As ondas de calor ada vez mais frequentes e intensas afetam todo o planeta, mas a população das periferias de grandes cidades enfrenta um sofrimento maior. Um problema grave nas áreas pobres de São Paulo é o material de construção utilizado nas moradias, como telhados de zinco, amianto e fibrocimento ou paredes feitas com madeirite.

Eles fazem com que a temperatura interna das casas passe facilmente de 30°C nos dias quentes, criando um ambiente propício para a propagação de doenças e causando mais mortes do que os deslizamentos de terra, por exemplo.

Uma iniciativa da Universidade de Michigan em parceria com duas organizações locais do movimento dos sem-teto, a ULCM (Unificação das Lutas de Cortiços e Moradias) e a UMM/SP (União dos Movimentos de Moradia em São Paulo) visa amenizar esse drama com recursos tecnológicos.

O local escolhido para tornar as casas mais frescas foi a ocupação Estrela de Davi, em Aricanduva, na zona leste de São Paulo, onde moram 1.183 pessoas.
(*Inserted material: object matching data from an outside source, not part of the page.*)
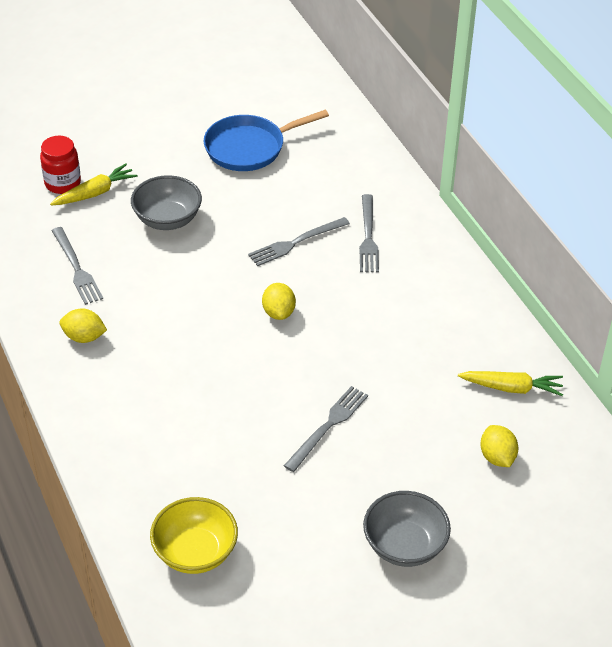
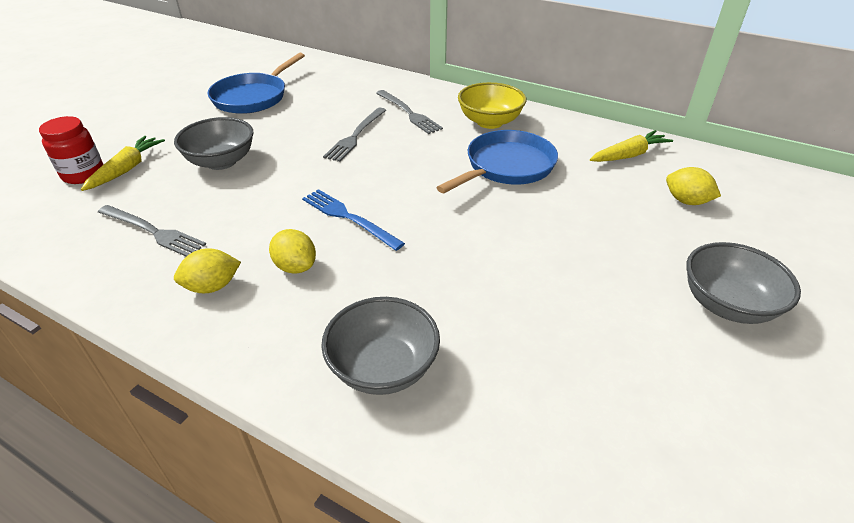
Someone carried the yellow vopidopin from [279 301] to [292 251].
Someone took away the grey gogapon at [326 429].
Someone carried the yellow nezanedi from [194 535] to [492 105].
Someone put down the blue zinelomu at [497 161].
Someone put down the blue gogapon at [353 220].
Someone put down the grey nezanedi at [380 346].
A solução adotada, com votação e aprovação da comunidade, foi a pintura dos telhados com tinta thermoshield, revestimento que reflete 92% dos raios solares e reduz o calor do ambiente em até 30%.

"O conforto térmico é influenciado pelo telhado, pela parede e pela circulação de ar", diz a professora associada de planejamento urbano da Universidade de Michigan, Ana Paula Pimentel Walker, que coordena o projeto. "Com a pintura será possível baixar a temperatura interna em 5°C.